What we do manage to get out of them: A crew of more than 12 helpers support the pair during the nominating process, which gets narrowed down to four assistants for the actual Oscar counting. The worker bees, however, work in pieces, and only Oltmanns and Rosas have the access neededto consolidate the results. This week, they picked up all the last Oscar ballots from the Academy at five p.m. on Tuesday, as the tardiest Academy members slipped in their votes just under the deadline. (Per Rosas, "We get a few every year. They walk in at 4:15 or 4:45. But [the ballots] have to be in our possession at five p.m.") They begin the count today, Wednesday, and will know some of the winners by day's end; they know more on Thursday, and by Friday they know all. At that point, Oltmanns and Rosas have also memorized the results and quiz each other until Sunday's ceremony so that no insolent presenter can mess it up or pull a fast one when he or she announces a winner. (Oltmanns admits Rosas is faster.) We ask if that worse-case scenario has ever happened, and Rosas responds coolly: "Not under our tenure."

(Apparently, Sharon Stone and Quincy Jones once presented two categories in a row and accidentally gave away the second envelope to the first winner; Oltmanns and Rosas's Jedi predecessor Frank Johnson calmly whispered the answer to Jones offstage as Stone stalled for time.)

The day of the ceremony is, it follows, the truest test of their powers. They tux up and each take a complete set of envelopes in a briefcase that never leaves their eyes. They are separately escorted to the ceremony via two secret routes, accompanied by off-duty L.A.P.D. officers with itchy trigger fingers. "They're not there for us," Oltmanns stresses with a smile. "They're there for the envelope."

Rosas echoes the point, laughing: "If we go down, their first order is to grab the bag, then call a medic." Have the cops ever had to come into play? "No," Oltmanns responds. "But we'd go out of our way not to tell you."

Next, the pair walk the red carpet into the theater, where each camps out on different sides of the stage.

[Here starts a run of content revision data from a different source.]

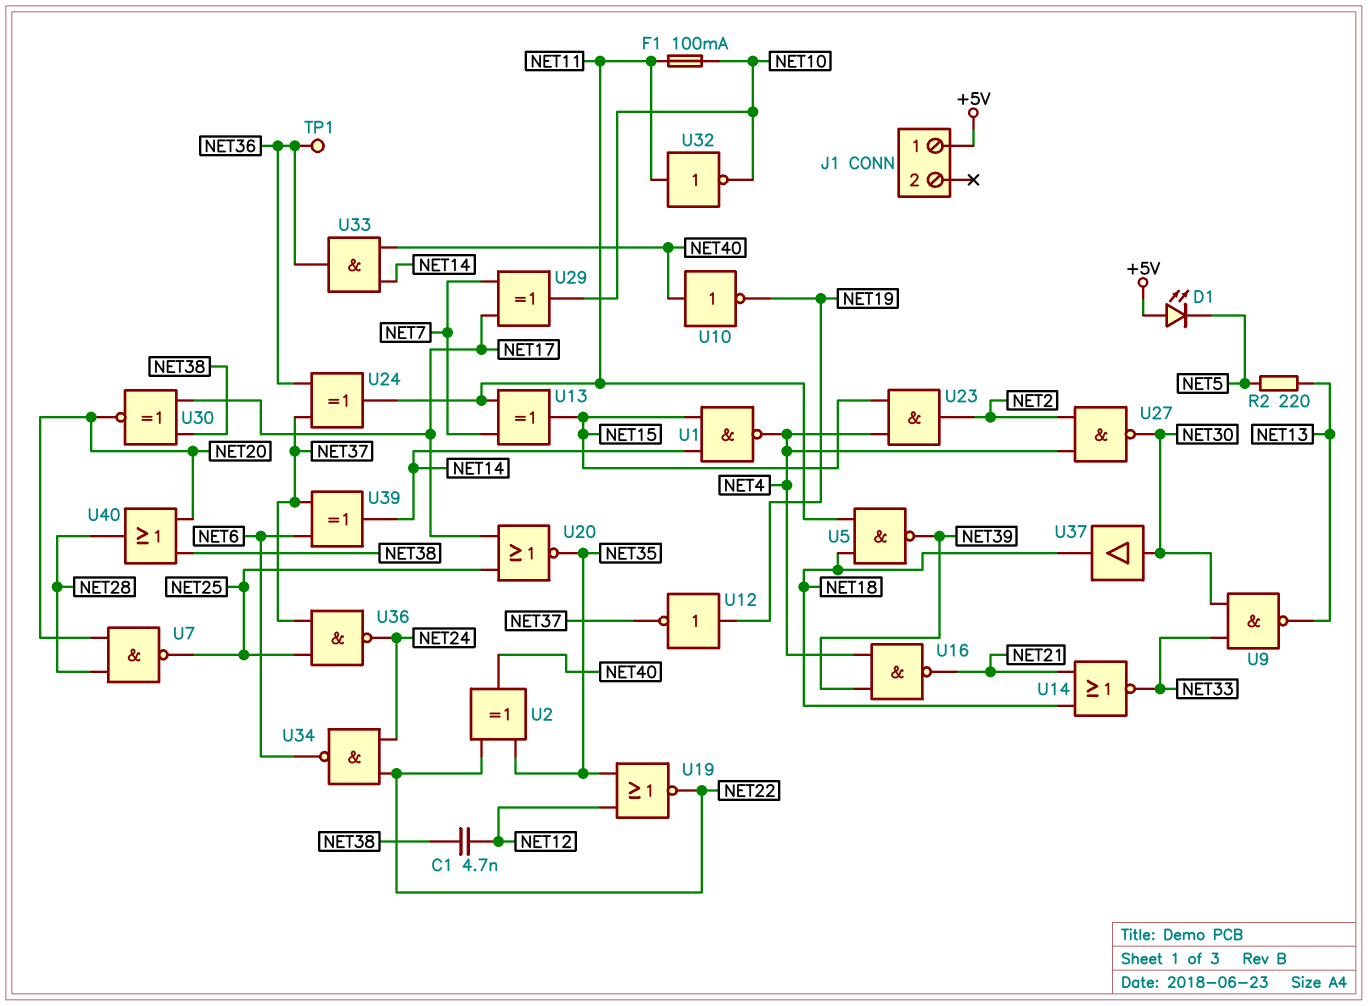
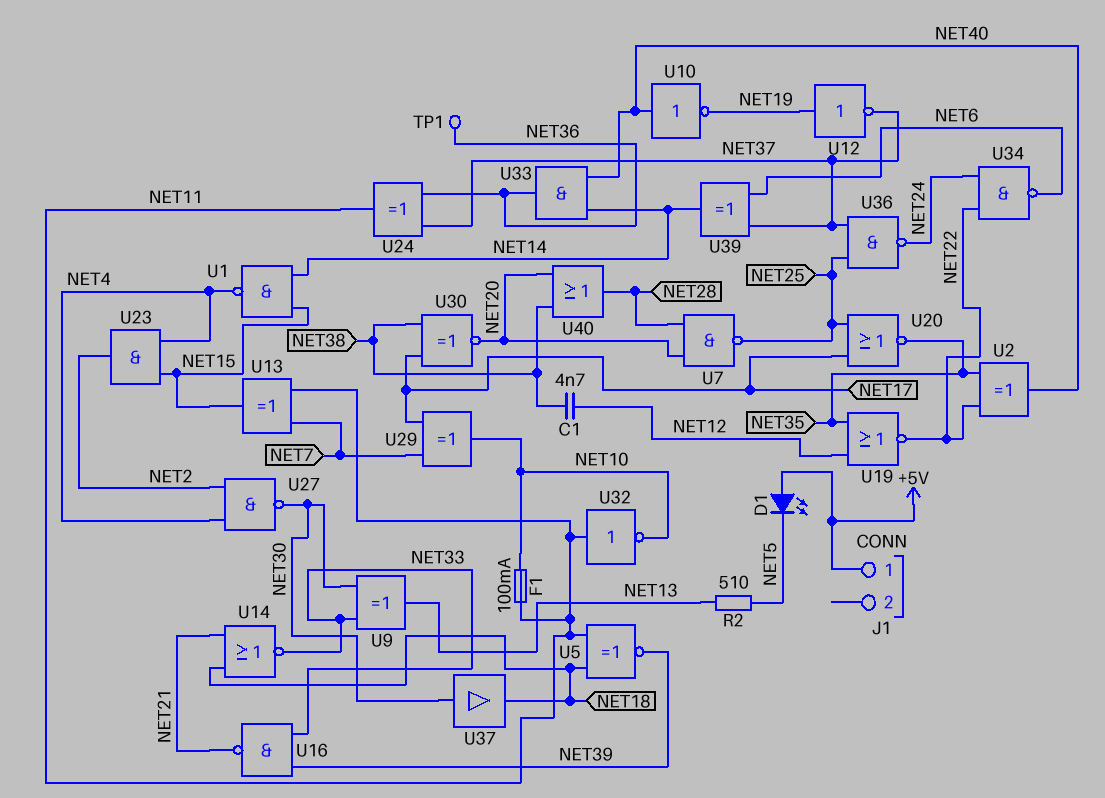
R2: 220 (NET5, NET13) -> 510 (NET5, NET13)
U5: NAND (in NET11, in NET18, out NET39) -> XNOR (in NET11, in NET18, out NET39)
U9: NAND (in NET30, in NET33, out NET13) -> XOR (in NET30, in NET33, out NET13)
U16: NAND (in NET4, in NET39, out NET21) -> NAND (in NET33, in NET39, out NET21)

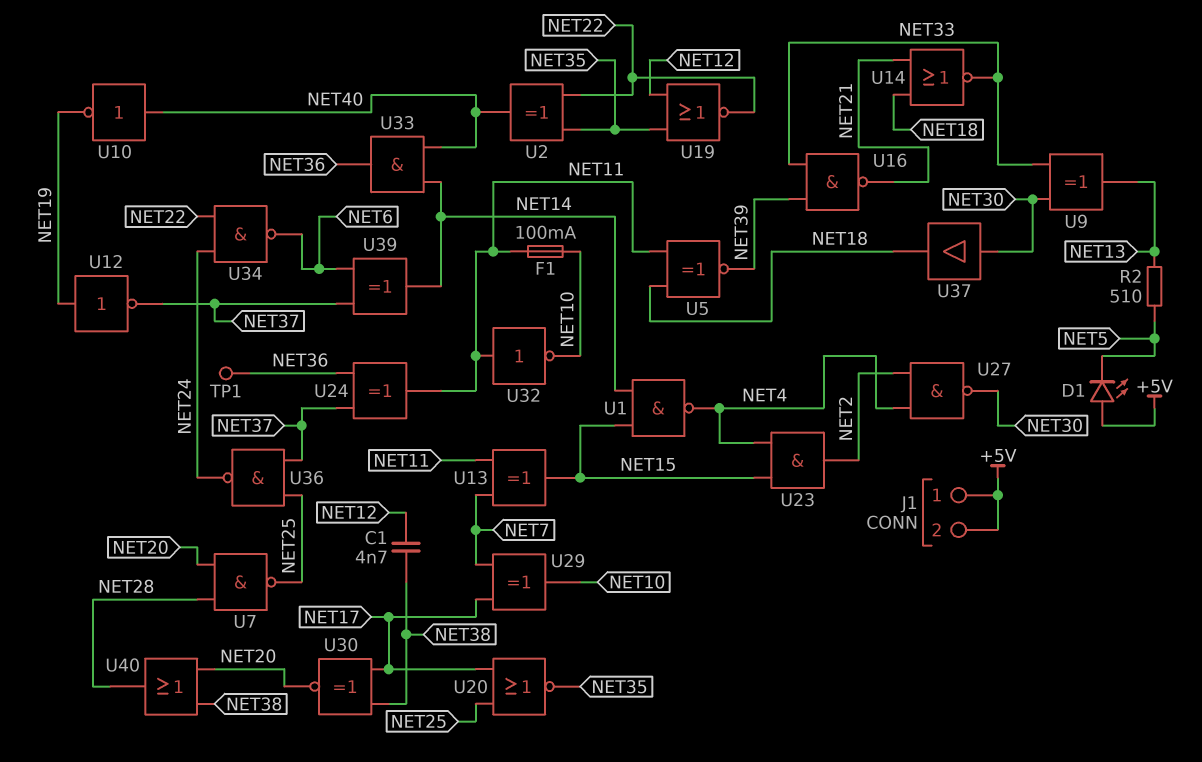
J1 pin 2: none -> +5V

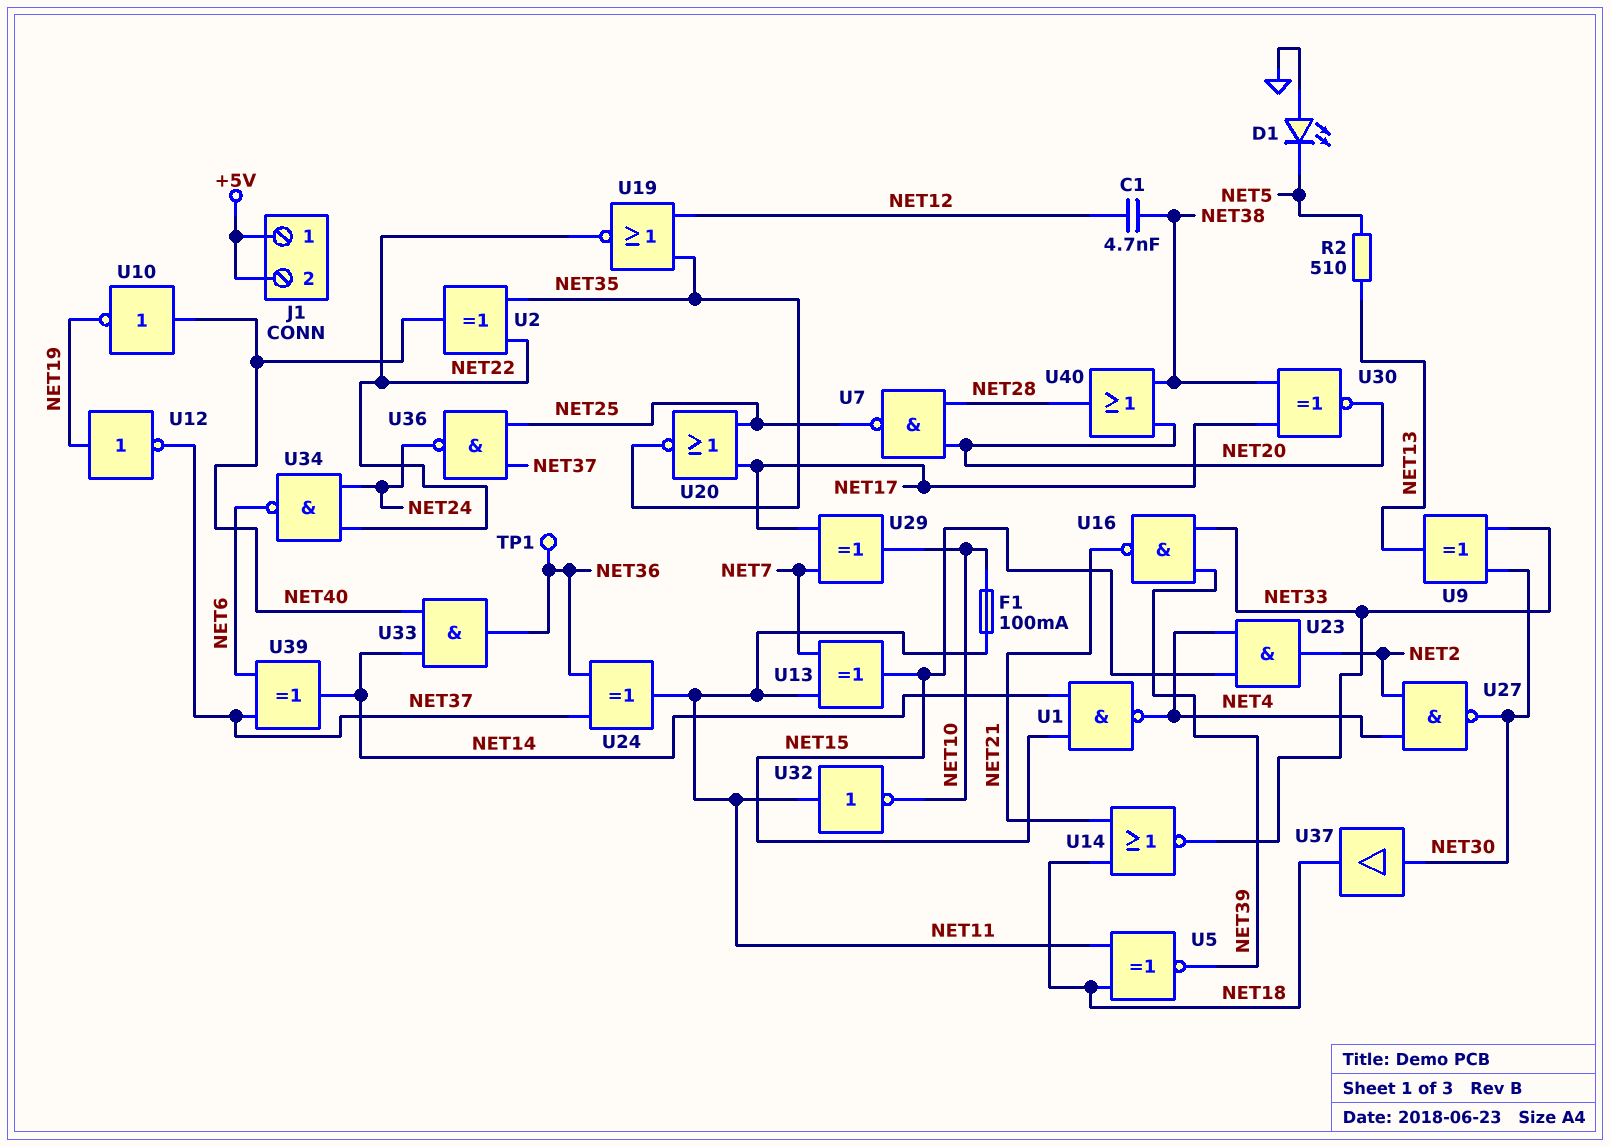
D1: LED (A +5V, K NET5) -> LED (A GND, K NET5)

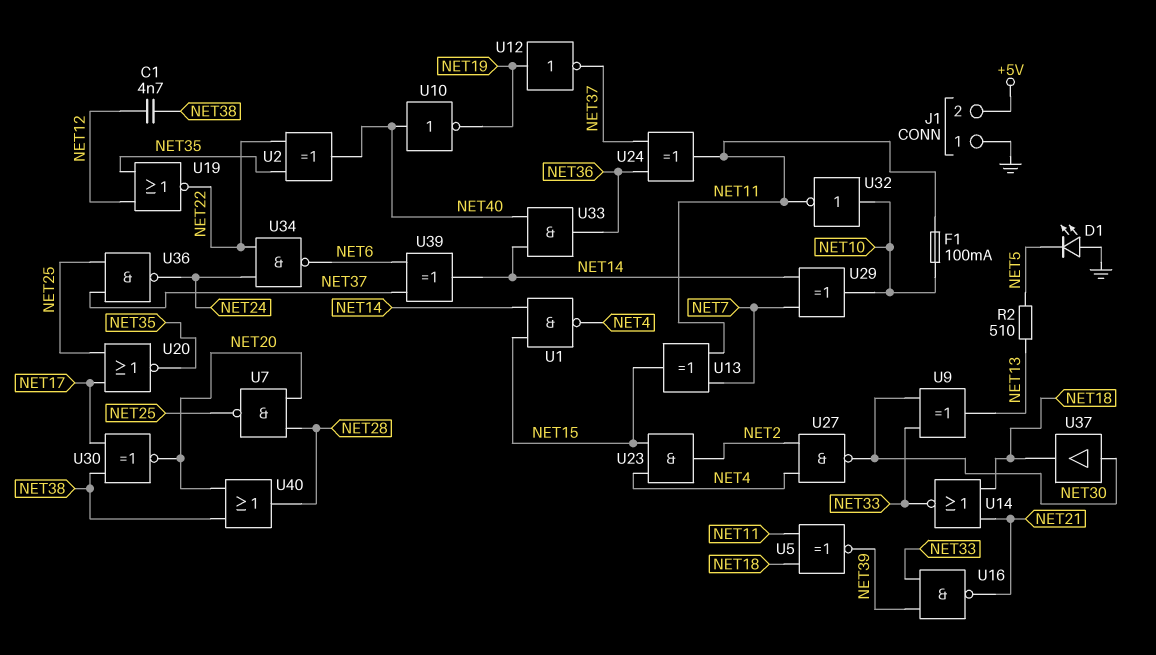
J1 pin 1: +5V -> GND
TP1: test point (NET36) -> none
U29: XOR (in NET7, in NET17, out NET10) -> XOR (in NET7, in NET14, out NET10)
U32: NOT (in NET11, out NET10) -> NOT (in NET10, out NET11)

Says Rosas, "We're always on the same side--we're both superstitious. Brad's always on stage right, and I'm always on stage left."

Finally comes the most grueling part--staying focused through the entire ceremony to make sure every winner is correctly announced, all while deflecting the backstage barbs of comedians and presenters who can't help but needle them about the results. "The worst are the comics," says Rosas. "We're sport for them. When Robin Williams or Jack Black sees us, it's like, 'Ah, fun!'"

However, Oltmanns quickly adds that spouses can be just as bad. Once on the red carpet, a desperate wife appealed to Oltmanns's heart, asking to know if her husband had lost so she could actually enjoy the show. Fortunately, Oltmanns has no heart: "I [thought], 'You're out of your mind.'"

Rosas's greatest test came his first year, when Russell Crowe presented the award for best actress. He was also nominated for best actor, and Rosas had to stand next to him in the wings, knowing that Crowe had lost--and knowing that Crowe knew Rosas knew the results. "I was afraid he was going to come in and give me the Maximus look," he says.

Here, good cop Oltmanns jumps in to remind us that the job has some remarkable rewards--like seeing A-list stars stand fast under the spotlight when they win, only to become overwhelmed with tears and emotion when they get backstage. "To be able to see it after they have left the stage and it sinks in--it's a special moment," he says. We then make the mistake of asking who's cried. Oltmanns shakes his head--no. And with that, we're escorted from the building.